Impact of renal anemia on HbA1c in diabetic and non-diabetic patients

  1. 1.Department of Clinical Laboratory, General Hospital of Tianjin Medical University, Tianjin 300052, China; 2.Department of  Endocrinology and Metabolism, General Hospital of Tiangjin Medical University, Tianjin 300070, China

  • Online:2024-12-25 Published:2025-01-03

摘要: 目的 探讨肾性贫血对糖尿病和非糖尿病患者糖化血红蛋白(glycosylated hemoglobin A1c,HbA1c)的影响。
方法 回顾性分析天津医科大学总医院确诊为肾性贫血的住院患者165例,其中单纯肾性贫血组67例,糖尿病合并肾性贫血患者98例;相应对照组分别为健康对照组160例和单纯糖尿病组272例。收集4组就诊对象的血常规、空腹血糖和HbA1c数据,并将结果进行统计学分析。
结果 单纯糖尿病组和糖尿病合并肾性贫血组的空腹血糖水平分别为6.80(2.90)mmol/L、6.30(3.40)mmol/L,2组空腹血糖水平差异无统计学意义(Z=-1.420, P=0.156);单纯糖尿病组和糖尿病合并肾性贫血患者的HbA1c水平分别为7.50(2.10)%和6.50(1.80)%,糖尿病合并肾性贫血患者的HbA1c显著低于单纯糖尿病组(Z=-6.195, P<0.001),绝对值降低约1.0%。且在所有糖尿病患者中HbA1c与血红蛋白水平呈正相关(r=0.294,P<0.001)。单纯肾性贫血组的空腹血糖、HbA1c水平均显著低于健康对照组(P均<0.05),2组空腹血糖与HbA1c比值差异无统计学意义(Z=-0.835,P=0.404)。
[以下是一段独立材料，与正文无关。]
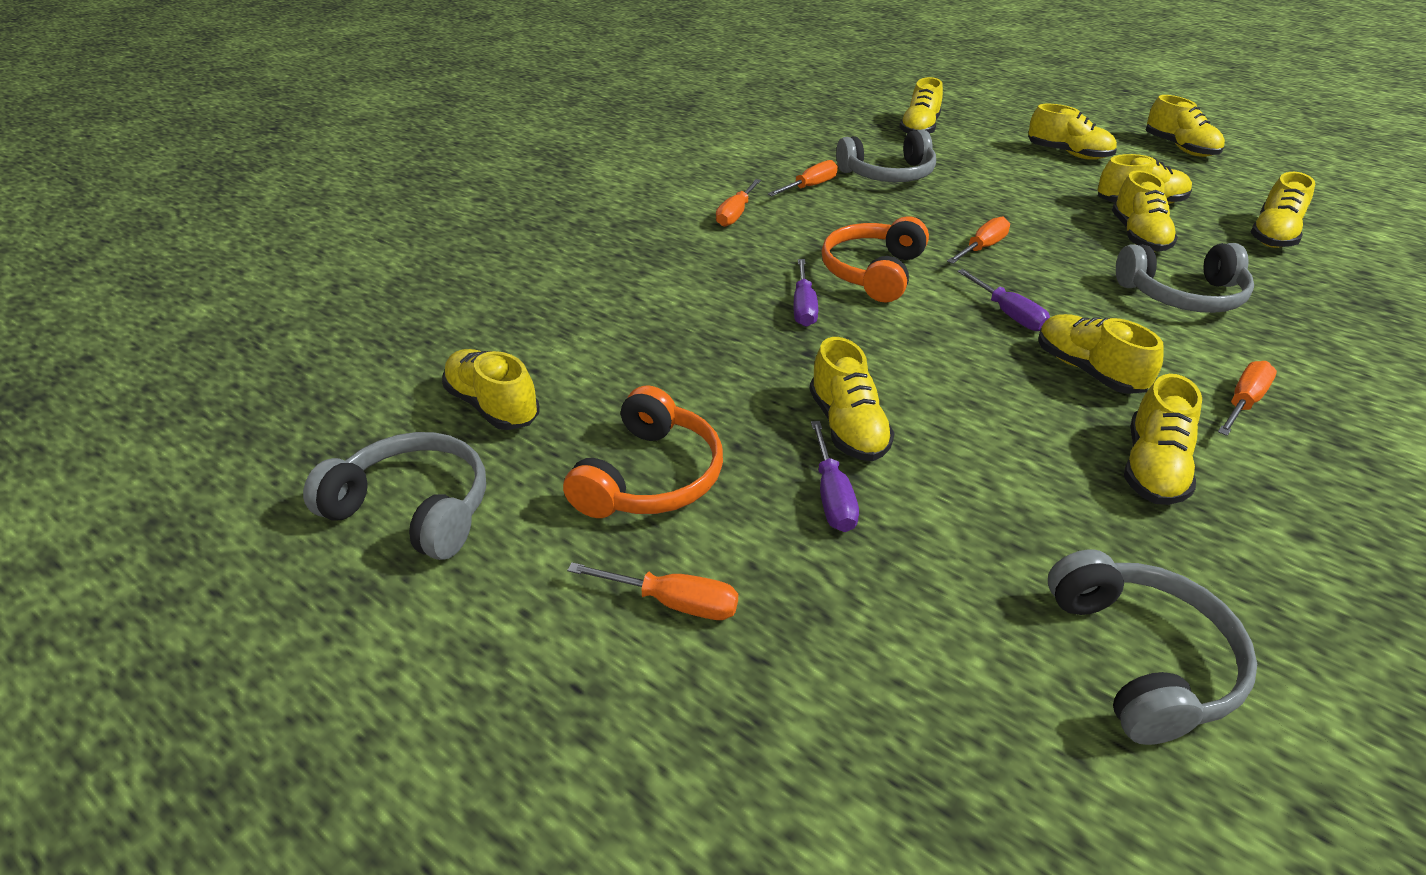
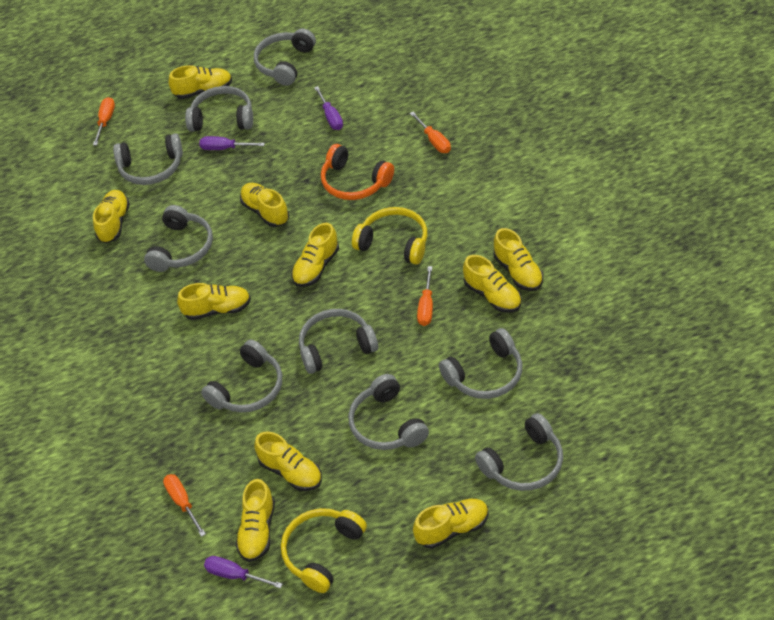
grey headphones: 4 -> 9
orange headphones: 2 -> 1
orange screwdriver: 5 -> 4
yellow headphones: 0 -> 2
进一步分析显示,中重度贫血组空腹血糖和HbA1c之间的相关性(r=0.718,P<0.001)低于健康对照组(r=0.682,P<0.001),而轻度贫血未降低空腹血糖和HbA1c之间的相关性。
结论 肾性贫血可引起糖尿病患者HbA1c水平降低,使HbA1c不能真实反映患者的血糖水平,应慎重看待糖尿病合并肾性贫血患者的HbA1c检测结果;非合并糖尿病的肾性贫血患者存在体内血糖水平较健康体检人群偏低的现象,而使用HbA1c监测其长期血糖水平并没有使结果不可靠。


关键词: 糖尿病, 肾性贫血, 糖化血红蛋白

Abstract: Objective To determine the effect of renal anemia on the glycosylated hemoglobin A1c (HbA1c)in patients with diabetes mellitus (DM) and patients without DM. 
Methods A total of 165 patients with renal anemia treated in General Hospital of Tianjin Medical University to including 67 patients with simple renal anemia and 98 with DM and renal anemia, were respectively analyzed. Correspondingly, the control group included 160 healthy controls and 272 patients with simple DM. Blood routine, fasting plasma glucose (FPG) and HbA1c of the four groups were collected and statistically explored. 
Results The FPG of the simple DM group and the DM and renal anemia group was 6.80(2.90) mmol/L and 6.30(3.40) mmol/L respectively, showing no significant difference (Z=-1.420, P=0.156). The HbA1c levels of the simple DM group and DM and renal anemia group were 7.50(2.10%) and 6.50(1.8)% respectively. The HbA1c of the DM complicated with renal anemia were significantly lower than that of the simple DM (Z=-6.195, P<0.001) and absolute difference was 1.0%. In addition, there was a positive correlation between HbA1c and hemoglobin levels in DM patients (r=0.294, P<0.001). Both the FPG and the HbA1c levels were significantly lower in the simple renal anemia group than in the healthy control group (both P<0.05). There was no significant difference in the ratio of FPG to HbA1c between the two groups (Z=-0.835, P=0.404). Furthermore, the correlation between FPG and HbA1c (r=0.618, P<0.001) was significantly lower in the moderate to severe anemia group than in the healthy control group (r=0.718, P<0.001), while the correlation did not decrease in the mild anemia group. 
Conclusion Renal anemia can significantly decrease the HbA1c in DM patients, so that HbA1c cannot truly reflect the blood glucose level of patients. Therefore, the results of HbA1c detection in patients with DM and renal anemia should be treated with caution. Renal anemia patients without DM have lower blood glucose levels than normal people, and monitoring their long-term blood glucose levels with HbA1c does not make the results unreliable. 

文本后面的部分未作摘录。